Shaw v. Alexandria Inv. Grp., LLC

248 So. 3d 332
CourtLouisiana Court of Appeal
DecidedJuly 26, 2017
Docket17–582
StatusPublished
Cited by4 cases

This text of 248 So. 3d 332 (Shaw v. Alexandria Inv. Grp., LLC) is published on Counsel Stack Legal Research, covering Louisiana Court of Appeal primary law. Counsel Stack provides free access to over 12 million legal documents including statutes, case law, regulations, and constitutions.

Bluebook
Shaw v. Alexandria Inv. Grp., LLC, 248 So. 3d 332 (La. Ct. App. 2017).

Opinion

Michael M. Meunier, Matthew K. Brown, Imtiaz A. Siddiqui, Sullivan, Stolier, Schulze, & Grubb LLC, 909 Poydras Street, Suite 2600, New Orleans, LA 70112-1044, (504) 561-1044, COUNSEL FOR DEFENDANT/APPLICANT: Alexandria Investment Group, LLC

W. Alan Pesnell, The Pesnell Law Firm, P. O. Box 1794, Shreveport, LA 71166-1794, (318) 226-5577, COUNSEL FOR PLAINTIFF/RESPONDENT: Succession of Dinesh Shaw, M.D.

William M. Ford, Attorney at Law, P. O. Box 12424, Alexandria, LA 71315-2424, (318) 442-8899, COUNSEL FOR PLAINTIFF/RESPONDENT: Succession of Dinesh Shaw, M.D.

Jimmy Roy Faircloth, Jr., Barbara Bell Melton, Faircloth, Melton, & Sobel, LLC, 105 Yorktown Drive, Alexandria, LA 71303, (318) 619-7755, COUNSEL FOR INTERVENOR/RESPONDENT: Red River Bank

Court composed of Ulysses Gene Thibodeaux, Chief Judge, Sylvia R. Cooks, and D. Kent Savoie, Judges.

SAVOIE, Judge.

Defendant-Relator, Alexandria Investment Group, LLC (Company), seeks supervisory writ from the judgment of the trial court, granting the motion in limine filed by plaintiff, Succession of Dinesh Shaw, M.D.

This suit was brought by plaintiff to compel Relator's compliance with its Operating Agreement to buy the ownership interest of its deceased member, Dr. Dinesh *334Shaw (Dr. Shaw),1 at the "Death Purchase Price" set forth in provision 10.3.1 (emphasis added), which provides, in part:

If a Member dies, then the Company shall purchase the Ownership Interest of the deceased Member for the Death Purchase Price (defined below). As used in this Section 10.3, the term "Death Purchase Price" shall mean the appraised value of the Company's multiplied by the Ownership Interest percentage of the deceased Member.

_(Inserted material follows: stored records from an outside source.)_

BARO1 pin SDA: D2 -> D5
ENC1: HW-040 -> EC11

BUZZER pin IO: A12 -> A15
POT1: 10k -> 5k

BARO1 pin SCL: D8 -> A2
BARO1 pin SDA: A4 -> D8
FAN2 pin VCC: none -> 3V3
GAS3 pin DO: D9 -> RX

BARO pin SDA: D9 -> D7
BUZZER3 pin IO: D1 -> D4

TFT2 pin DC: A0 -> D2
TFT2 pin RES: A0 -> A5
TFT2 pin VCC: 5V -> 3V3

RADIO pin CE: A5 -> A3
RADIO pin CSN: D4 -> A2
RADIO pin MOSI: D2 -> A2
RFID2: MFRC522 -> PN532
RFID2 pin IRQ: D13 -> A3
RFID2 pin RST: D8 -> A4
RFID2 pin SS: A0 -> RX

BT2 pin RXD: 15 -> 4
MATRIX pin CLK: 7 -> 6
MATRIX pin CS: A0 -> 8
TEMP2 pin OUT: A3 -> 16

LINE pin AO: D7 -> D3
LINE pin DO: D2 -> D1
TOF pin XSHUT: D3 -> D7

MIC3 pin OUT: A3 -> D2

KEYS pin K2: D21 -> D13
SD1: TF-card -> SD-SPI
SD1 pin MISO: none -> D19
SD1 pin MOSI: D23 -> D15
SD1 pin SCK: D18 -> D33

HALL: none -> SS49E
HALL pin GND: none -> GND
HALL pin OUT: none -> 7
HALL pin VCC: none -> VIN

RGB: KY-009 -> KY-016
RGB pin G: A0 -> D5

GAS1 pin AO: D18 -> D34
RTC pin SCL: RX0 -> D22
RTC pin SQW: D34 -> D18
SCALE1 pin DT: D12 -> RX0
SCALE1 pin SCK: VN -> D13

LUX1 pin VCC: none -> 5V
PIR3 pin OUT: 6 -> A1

On March 23, 2017, plaintiff filed its motion in limine, requesting the court "exclude any and all references to [ ] evidence, testimony and argument relating to the valuation of decedent's 'membership interest,' and to limit the testimony, evidence, and argument to the contractually agreed upon method of valuation defined in the Operating Agreement." Plaintiff argued that the contractually agreed upon valuation method for the "Death Purchase Price" is the "appraised value of the Company's [assets] multiplied by the Ownership Interest of the deceased Member." In its interpretation, i.e. , its insertion of the word "assets," plaintiff looked to "each and every other provision in the Operation Agreement calling for a valuation and purchase of a person's membership interest" in the context of retirement (10.5.1), involuntary termination (10.6.2), and bankruptcy (10.2.3), and in each instance, the formula consisted of "the appraised value of the Company's assets ... multiplied by the Ownership Interest" of the withdrawing member.2

Relator opposed the motion, arguing: (1) the language of the Operating Agreement specifically calls for the value of the Company, not its assets; (2) testimony regarding the value of the Company and related matters is essential to insure that any payment to Dr. Shaw of a final distribution under the Operating Agreement is in accordance with law; (3) the proposed testimony is relevant under the default provision of our LLC law, which states that payment is based on the fair market value of the Company; and (4) evidence regarding the financial condition of the Company is even relied upon by plaintiff's appraisal expert and, thus, is relevant. Under Relator's reading of the contract, the members intentionally omitted the word "assets" and agreed to calculate the "Death Purchase Price" based on the value of the Company as a whole; therefore, the apostrophe "s" was merely a typographical error.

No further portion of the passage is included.